Saturday, March 5, 2011


More than 1000 applicants appear to be involved in residency and citizenship scam. This is massive, probably the largest immigration fraudulent scheme ever reported. I am sure that there are a lot of nervous people out there today....

Applicants are cautioned to engage only reputable lawyers with a recognized track record to handle their applications, and to shun those who make promises or offer to assist applicants to present false information to obtain a benefit though misrepresentation or fraudulent means.

More charges may come in immigration fraud case - Nova Scotia - CBC News

March 4, 2011

More charges may come in immigration fraud case

By CBC News

A Halifax-based immigration consultant accused of fraud in helping foreign nationals obtain Canadian citizenship could soon face additional charges.
A Halifax-based immigration consultant accused of fraud in helping foreign nationals obtain Canadian citizenship could soon face additional charges.

Hassan Al-Awaid of Bedford did not appear in court Friday morning as scheduled to face the 53 counts under various immigration laws.

Crown Prosecutor Tim McLaughlin said Friday that the sheer volume of paperwork means it could be many months before a Halifax man charged with helping foreign nationals fraudulently become Canadian residents and citizens enters a plea

Hassan Al-Awaid, 57, is the president of Canadian Commercial Group, a company offering help to immigrants. He faces 53 charges, including 22 counts of counselling/misrepresentation, 22 counts of misrepresentation, and nine counts of false representation under the Citizenship Act.

"The initial seizure was a room 20 by 40 full of documents," said McLaughlin of the files the RCMP found.

The RCMP investigation into 1,100 files of fraudulent residency and Canadian citizenship began four years ago after the group that regulates immigration consultants stripped Al-Awaid of his license.

He's accused of advising foreigners to apply for passports claiming they lived in Canada when they did not. That number is likely to grow according to RCMP.

"We're looking very closely at each and every one of those 1,100 files. Where it's established that residency has not been met or has been obtained fraudulently, those people will not receive their citizenship," said Jon Stone, director of communications for Citizenship and Immigration.

Stone said at least 100 of those files look suspicious and most of the applicants are living outside Canada, some of whom will have their citizenship revoked.

Al-Awaid has dual citizenship-the RCMP don't consider him a flight risk and have returned his passports.

"It's anybody guess why anybody would do this, but Canadian citizenship is a very valuable commodity," said Stone.

Immigration Minister Jason Kenney said Wednesday that Ottawa has zero tolerance for immigration fraud.

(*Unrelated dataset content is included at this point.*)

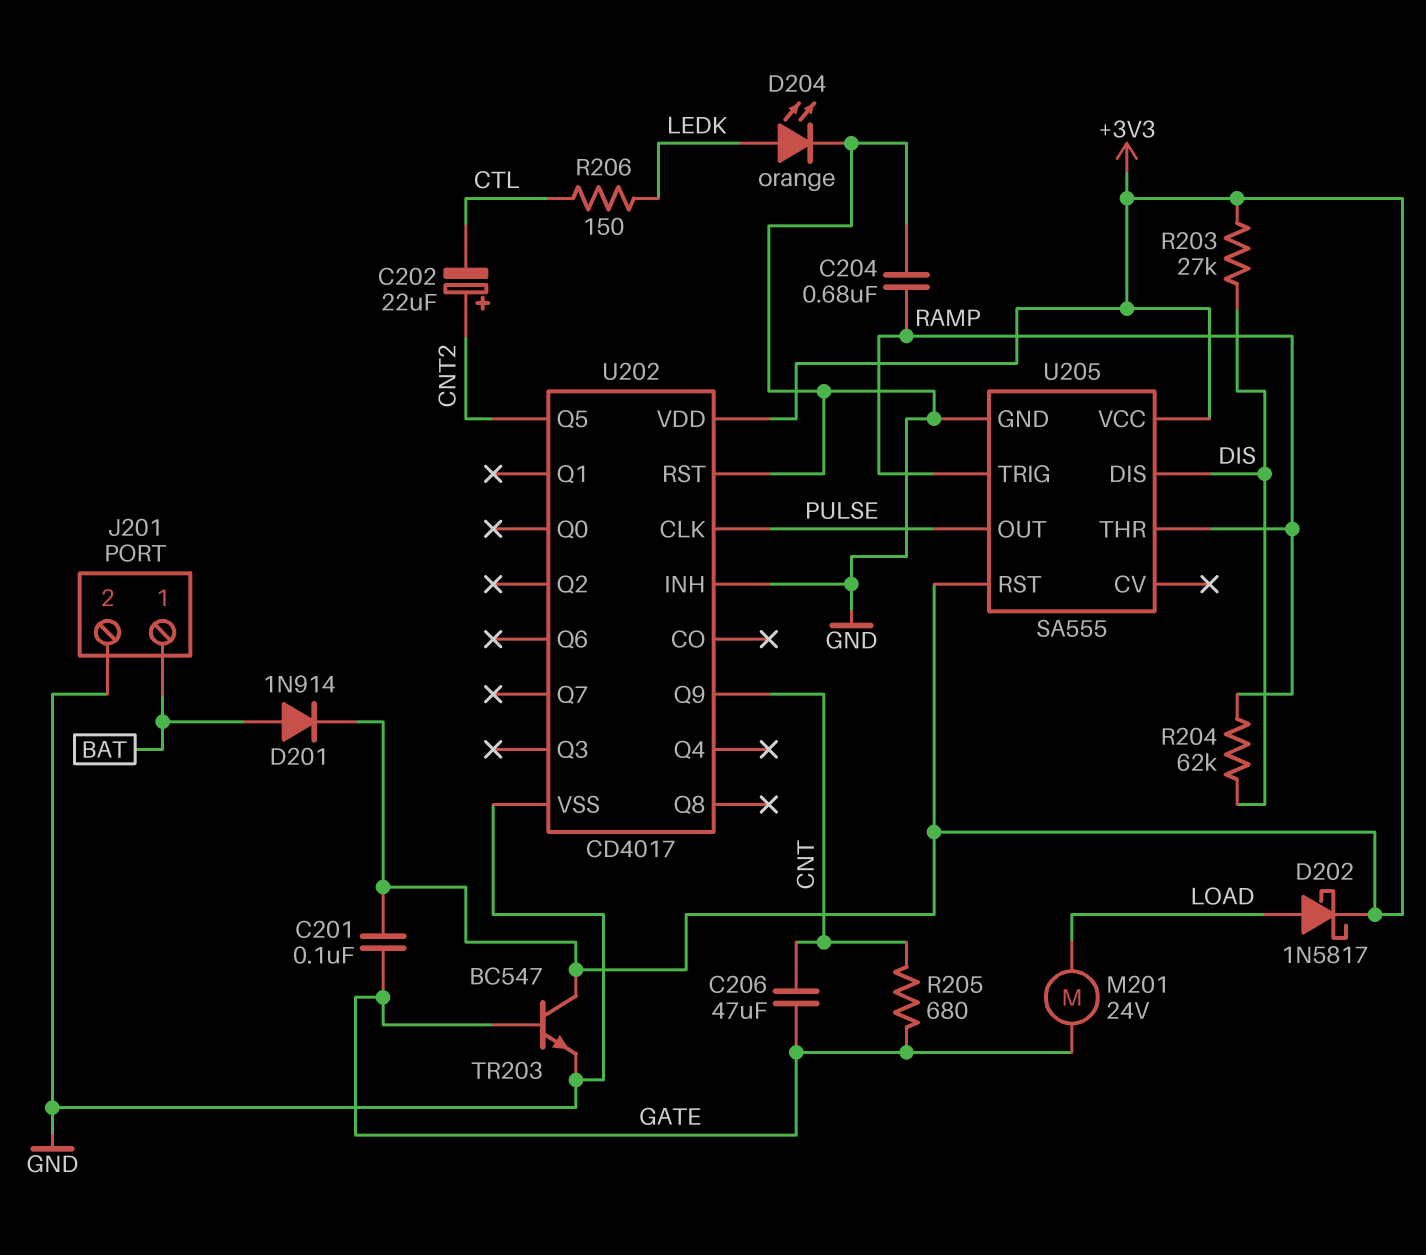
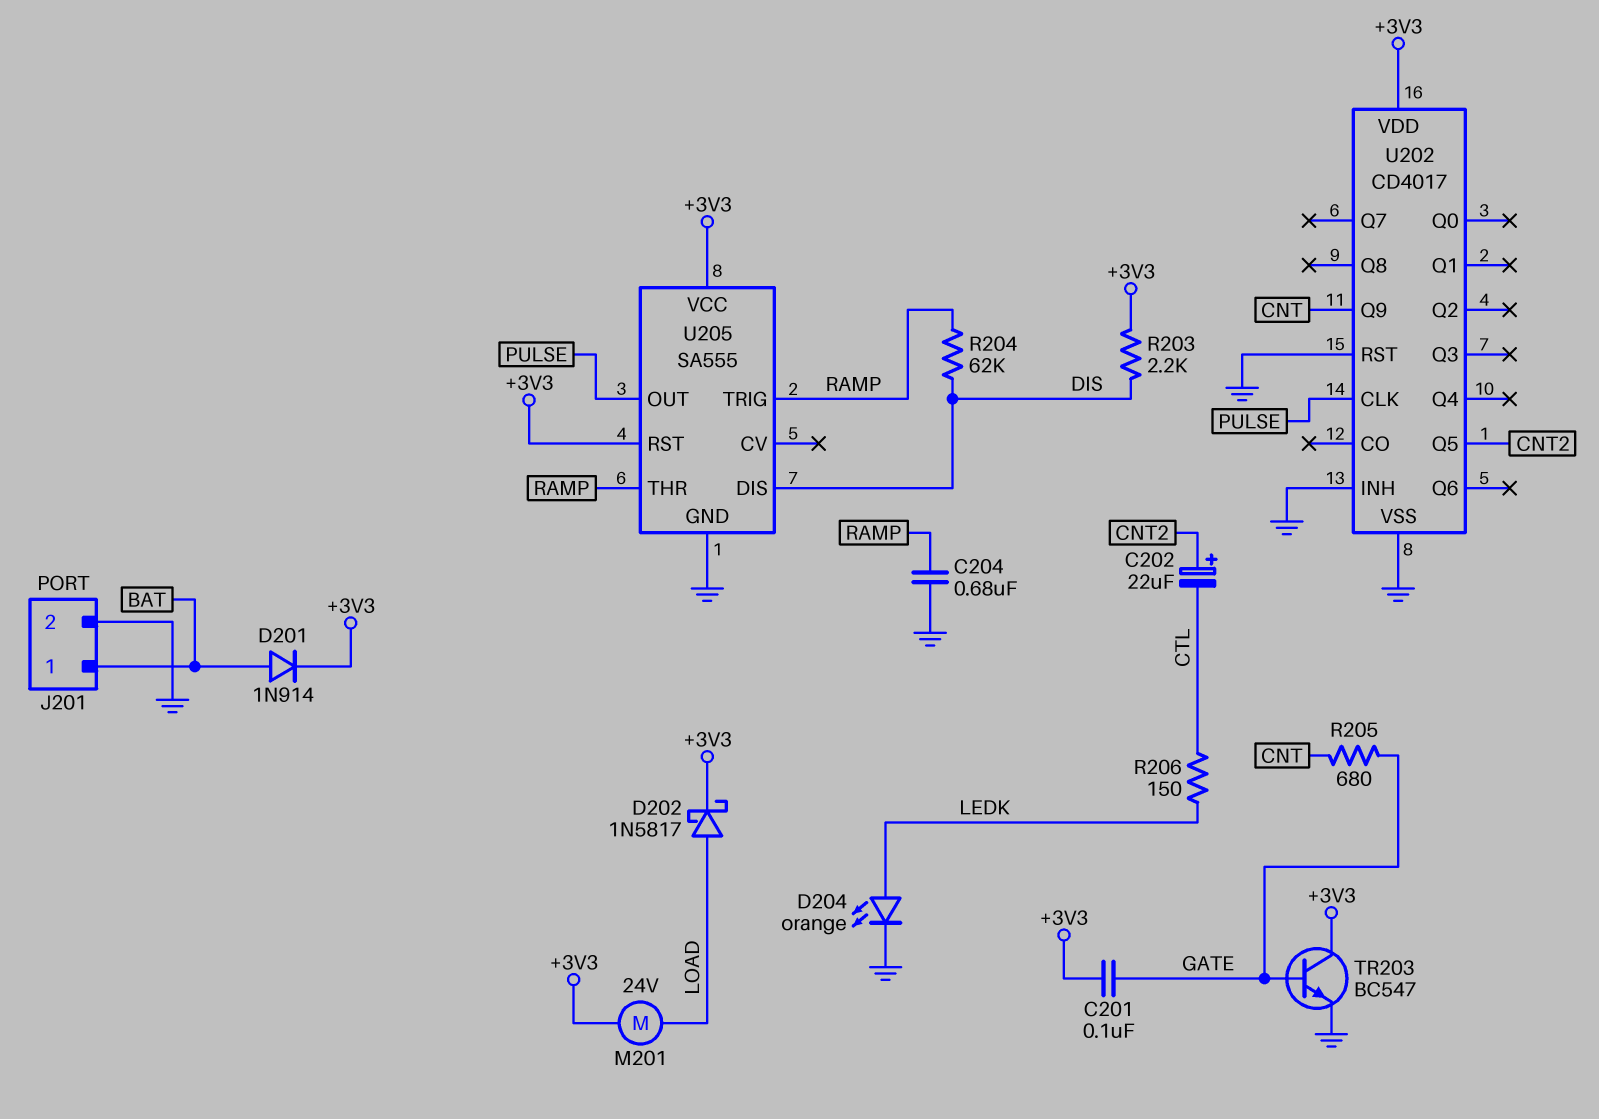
C206: 47uF (CNT, GATE) -> none
M201: motor 24V (GATE, LOAD) -> motor 24V (+3V3, LOAD)
R203: 27k (+3V3, DIS) -> 2.2k (+3V3, DIS)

In a statement, Kenney said Ottawa would use the full strength of Canadian law to track down immigrants who obtained their citizenship papers with false documents and where evidence permits will revoke their citizenship.

Kenney, commenting on the Al-Awaid case, said Canadian citizenship is not something to be bought and sold by crooked consultants.

If found guilty, Al-Awaid could face a fine and up to five years in jail.